From City AM:
Yellow Pages is given to lenders in a £2bn swap
Long-suffering shareholders, who have seen shares plummet from a high of 603p in 2007 to just 0.17p yesterday, have been wiped out...
Loss-making Hibu had a debt pile of £2.3bn, equivalent to the GDP of the Maldives. Owners of the debt will take control of the business in a debt-for-equity swap.
Debts will be reduced to £580m in the form of five year senior secured debt and lenders will own a further £920m in ten year payment in kind notes, which will convert to stock later.
It's a misleading headline of course, the lenders were not "given" ownership of the business, they paid £2.3 billion for it.
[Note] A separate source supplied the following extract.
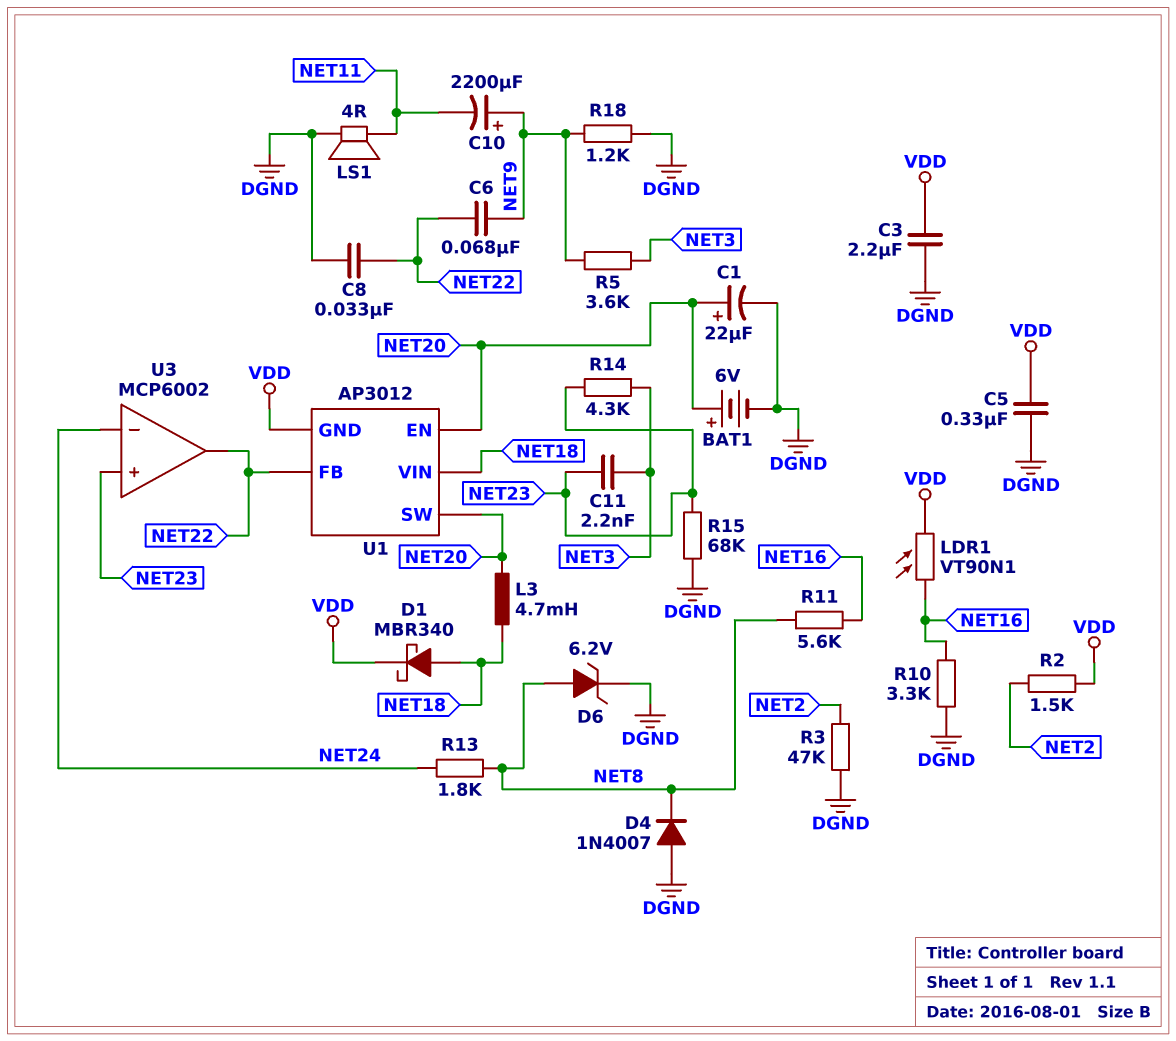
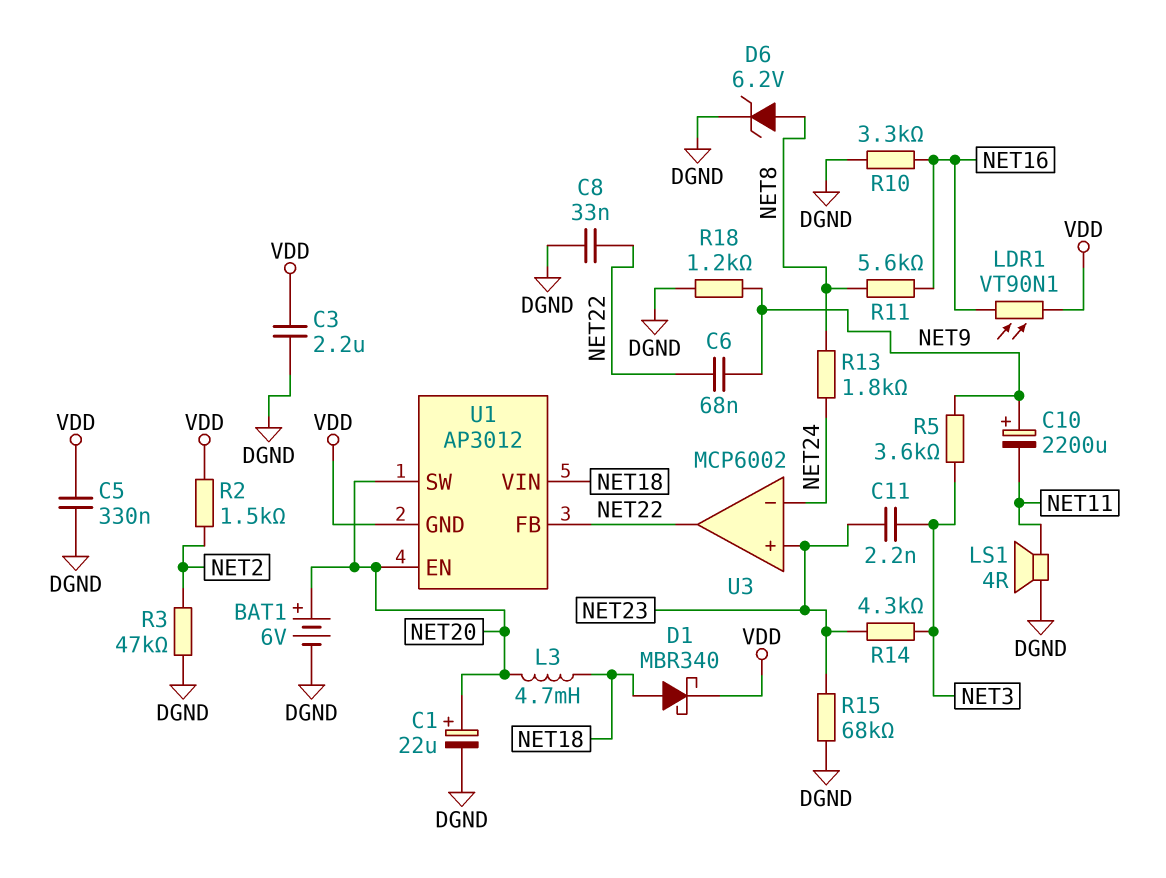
D4: diode 1N4007 (A DGND, K NET8) -> none

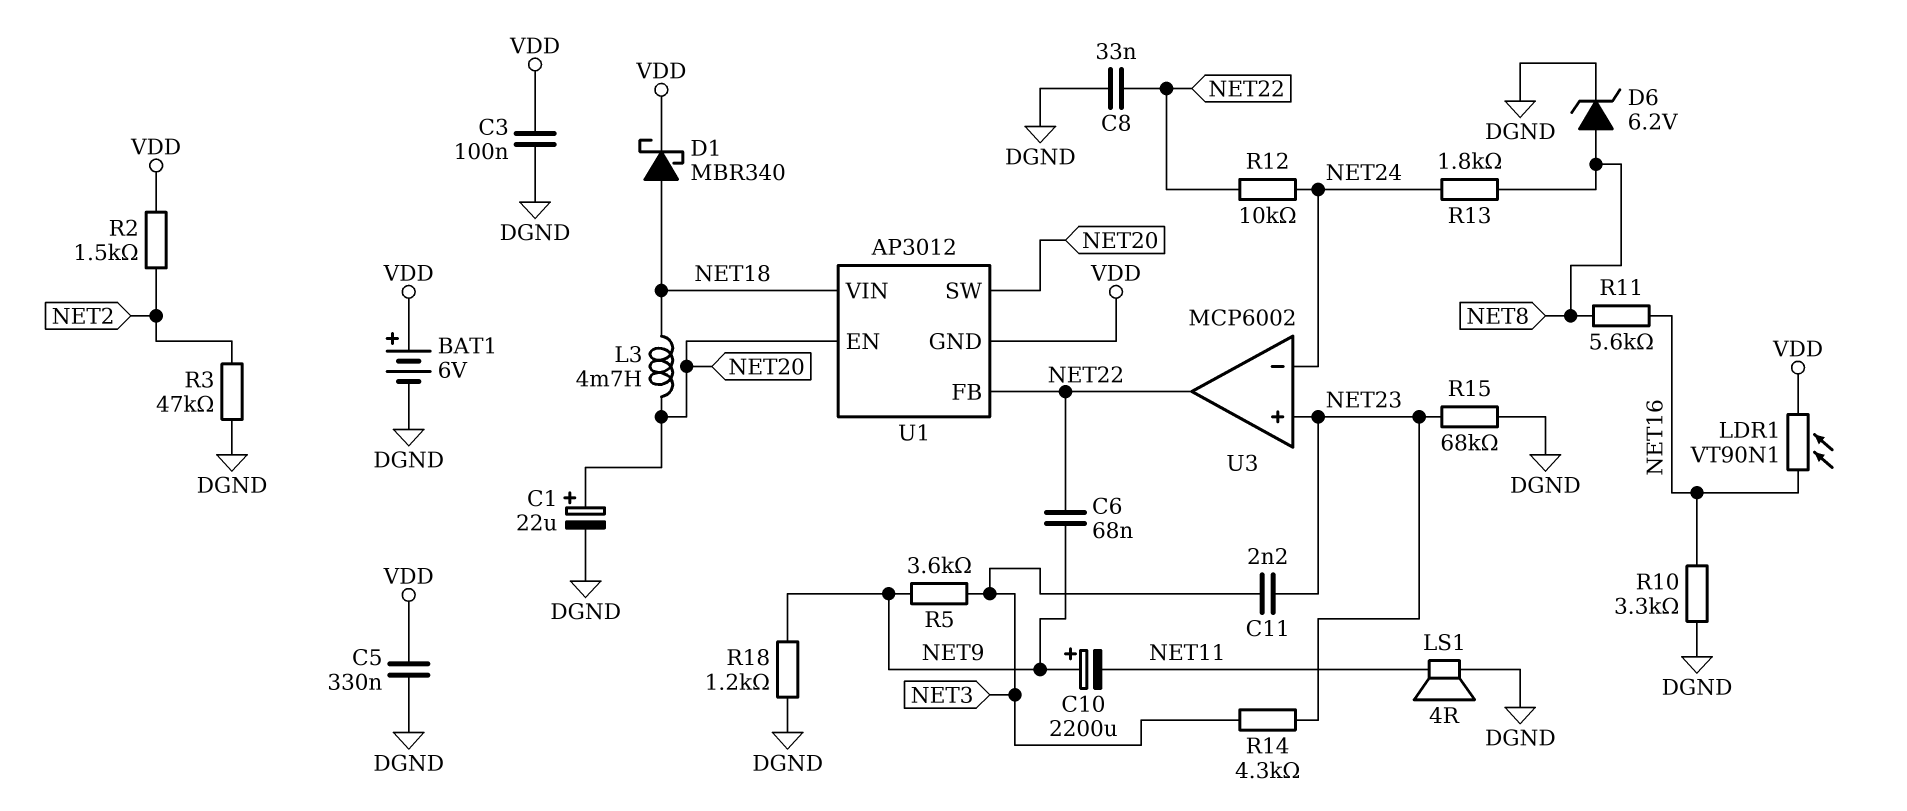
BAT1: 6V (plus NET20, minus DGND) -> 6V (plus VDD, minus DGND)
C3: 2.2uF (DGND, VDD) -> 100nF (DGND, VDD)
R12: none -> 10k (NET22, NET24)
It turned out the business was worth less than £2.3 billion but still appears to be viable (making the best of a bad job, I suppose), so the lenders chucked out the shareholders and took control of the company themselves. The assets side is unaffected and the book value of the debts is adjusted downwards accordingly (or converted into share capital at the stroke of a pen, plus a few forms SH01 to Companies House and so on).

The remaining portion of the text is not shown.